How the X-Box Kinect tracks your moves

by Bruce Kasanoff on November 20, 2010

NPR’s Ira Flatow spoke with two Microsoft developer/managers and an NYU professor in a fascinating discussion about Kinect’s functionality and potential. In the space below, I’ve combined several observations made by Alex Kipman, Director of Incubation, Xbox at Microsoft…

KIPMAN: In our world, it’s about stepping in front of the sensor. The sensor not only tracks your full body, head to toe, but it also knows who you are. It knows the difference between you, your family and your loved ones as well as it understands your human speech and understands how we’d like to say that if you can see it, you can say it.

For the human body tracking, we had to re-think how to approach development for something of this nature. There is a reason why this level of technology or this level of innovation hasn’t really existed before. And that reason is, because if you think about it, traditional heuristic-based programming is a world of digital land. It’s zeros and ones. It’s yes and nos. It’s trues and falses.

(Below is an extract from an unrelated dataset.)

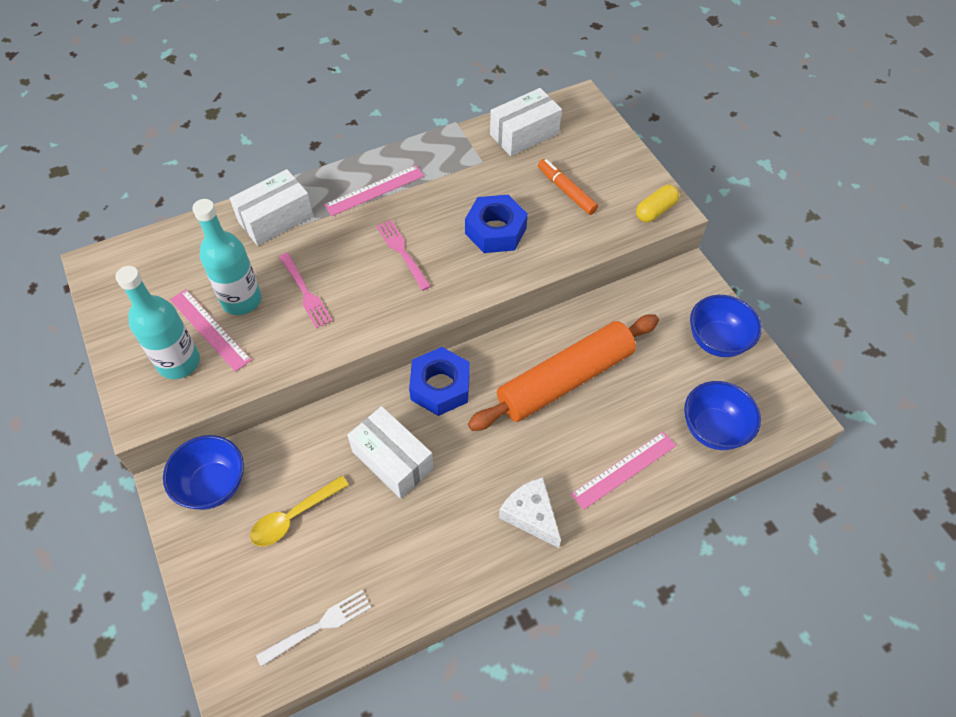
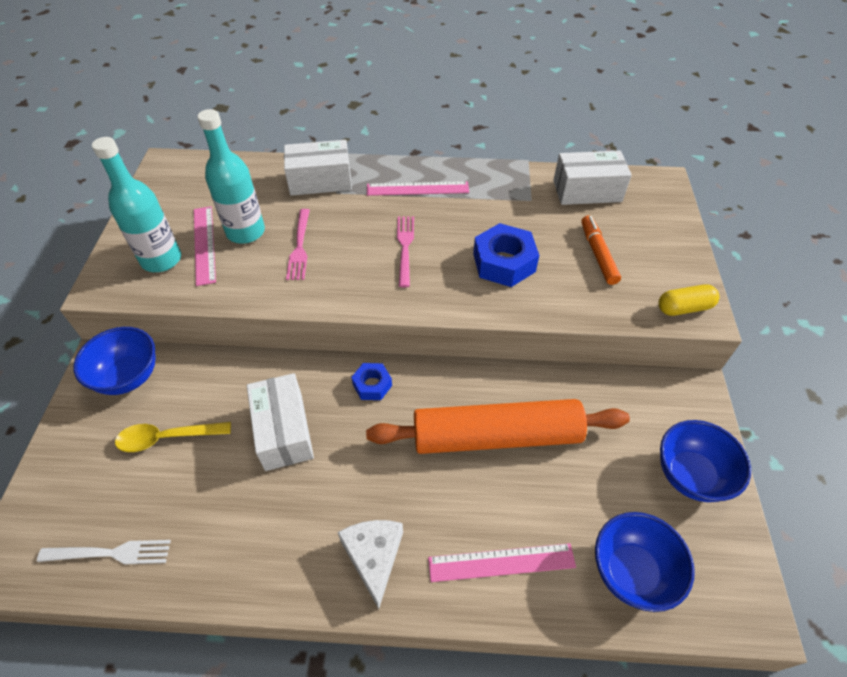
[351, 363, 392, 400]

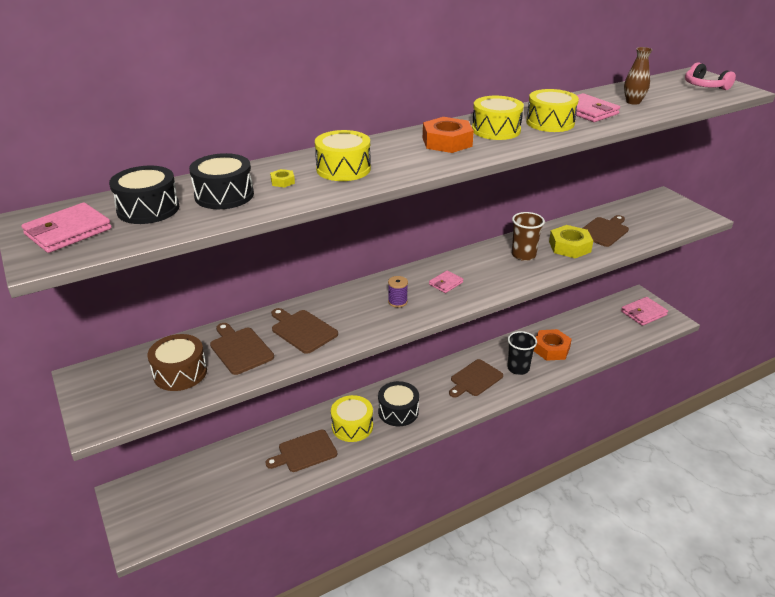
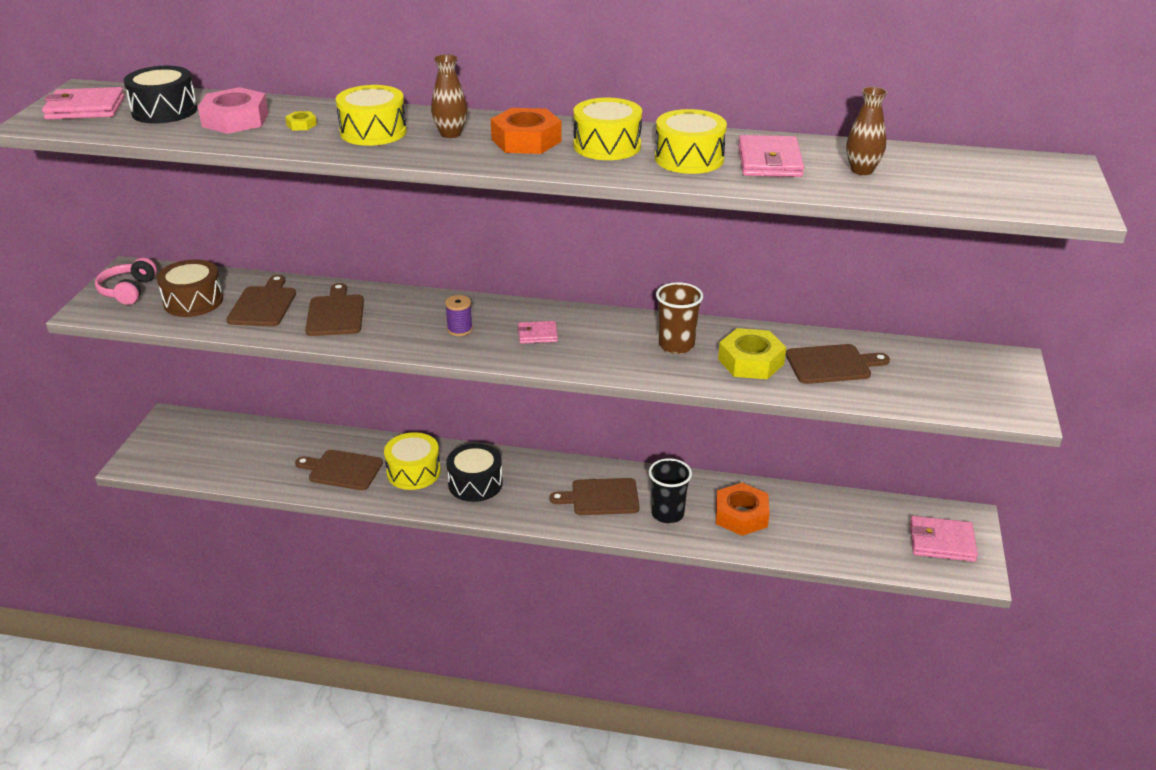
[95, 258, 157, 305]
[198, 87, 269, 134]
[431, 54, 468, 138]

The real world, the world of humans, the world we live in is an analog world. It’s a world where it’s not about yes and no, it’s about maybe. It’s not about black and white. It’s about gray. If you think about it, to understand and track humans – let’s just think about joints on the human body. You have several different joints. Now multiply that number by the degrees of freedom that each one of those joints has. Multiply that by the different proportions of the human body, from the kid to the adult to the slim person to the not so slim person…

So we had to transition from this old world to the new world. The new world is a world of machine learning. It’s a world where you are not writing in the sensor what it sees. You’re teaching it how it can perceive the world. Kinect has set of eyes and a set of ears. The set of eyes allow us to see the room, understand both visually and acoustically what’s going on and that goes to the 360, to the Xbox 360 where there is the equivalent of the Kinect brain.

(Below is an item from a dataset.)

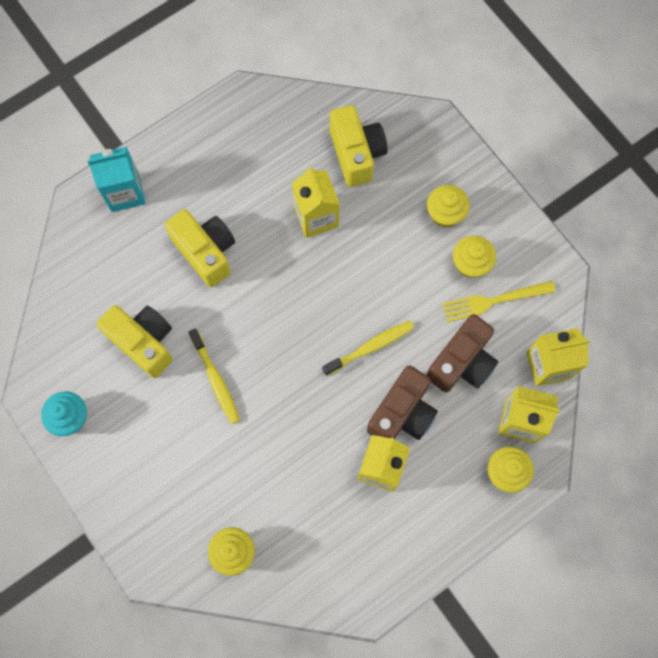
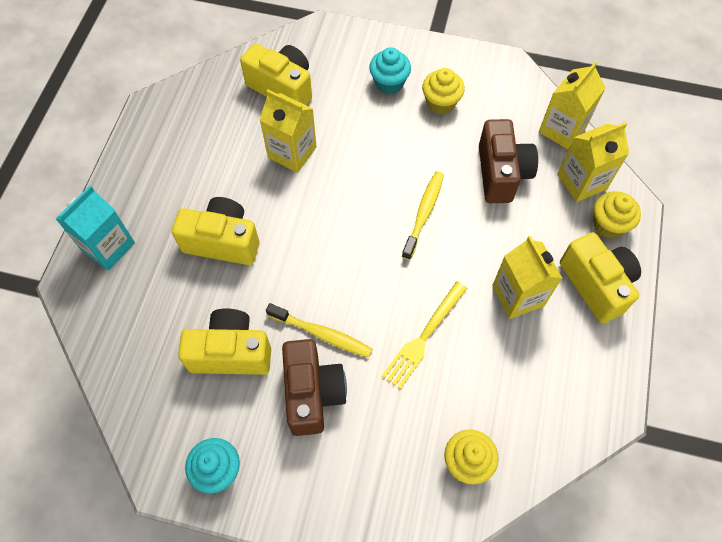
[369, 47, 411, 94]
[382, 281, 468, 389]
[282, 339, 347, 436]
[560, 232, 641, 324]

Now, for just the human tracking part, let’s focus on that, it’s a series of sophisticated algorithms that will range in nature from computer vision to machine learning, to imaging science, to a series of other ones. The key innovation is in the machine learning. And the way that you can think about that working, it works similarly to the human brain.

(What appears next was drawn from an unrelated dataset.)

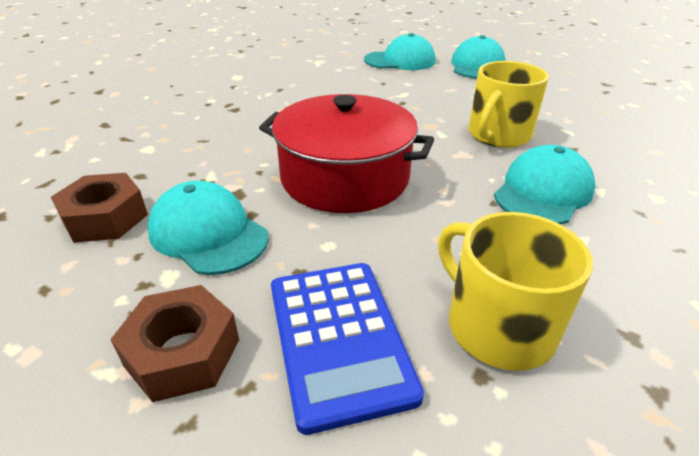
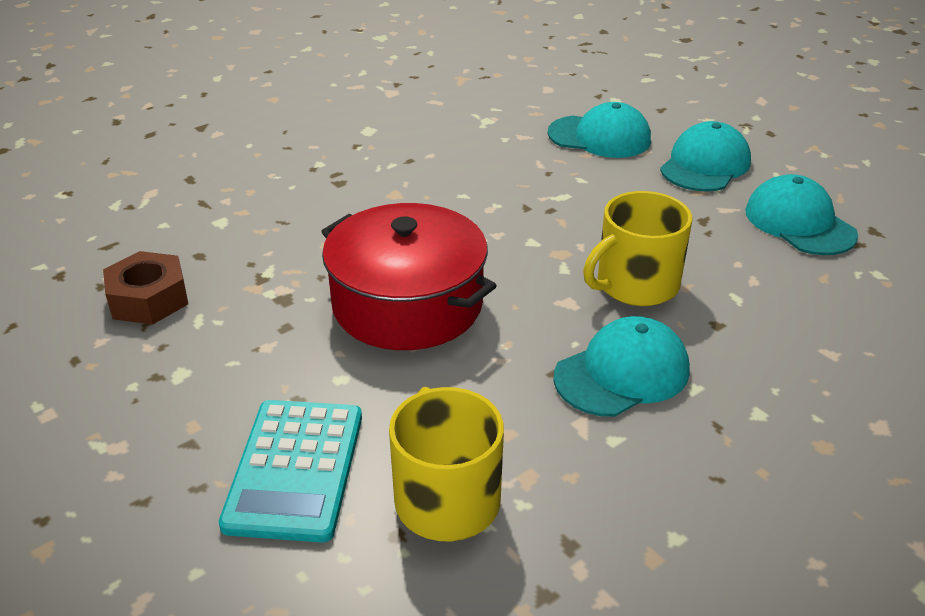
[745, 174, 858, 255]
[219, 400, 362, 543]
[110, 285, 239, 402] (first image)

If you think about, you know, when a baby’s born and you show this baby a lion and a person and you ask the baby, if it could speak, can you tell them apart? The baby would not be able to do it. Fast forward in time and ask that same baby that same question, you would have instantaneously the ability to discern the difference between a lion and a person. Why? Because it has historical data. It has learned. It has burnt the pathways in his or her brain about being able to discern that. Now, show that same baby a male and a female. It won’t be able to do it. Fast forward in time, you’ll have no problems…

So if you think about what Kinect brings to the table, it really brings a new palette, a new set of paint colors and paintbrushes around being to identify who you are and understand what your profile looks like, being able to track your full movement, your head-to-toe movement, and use your voice.

That palette, those paint colors and paintbrushes, get used by our creative game designers, both within Microsoft Game Studios as well as across the entire ecosystem. And in a way, the thing that gets the – everybody that I’ve spoken to really excited about this new palette is that it allows them to tell brand-new stories. At the end of the day, everybody here is a storyteller. And what Kinect allows you to do is tell brand-new stories that haven’t been told before.

So if you think about the fusion of being able to fundamentally understand humans and how you couple that with voice and identity, knowing who you are, what that allows you to do is create extremely personalized experiences that become significantly more emotional and immersive…

This is a shift, monumental shift, where we move the entire computer industry from this old world, where we have to understand technology, into this new world, where technology disappears and it starts more fundamentally understanding us. Now, that world starts with Xbox, with Kinect in the living room across gaming and entertainment, but it’s something that over time, that journey is something that’s a lot more pervasive than just that…

We will, sooner rather than later – and we’re already doing a lot of this – start continue to partner with academic places to make sure that this innovation does make it into academic circles, right? So we started this already with places like USC and other universities some time ago.

And now that the product has volume, we will start increasing that academic program, which we have through Microsoft Research, where at the end of the day, we’re excited about this technology. This technology really allows us to do new things, and we wanted this palette to be available to academics so that they can use the palette to create brand-new pictures we haven’t seen before.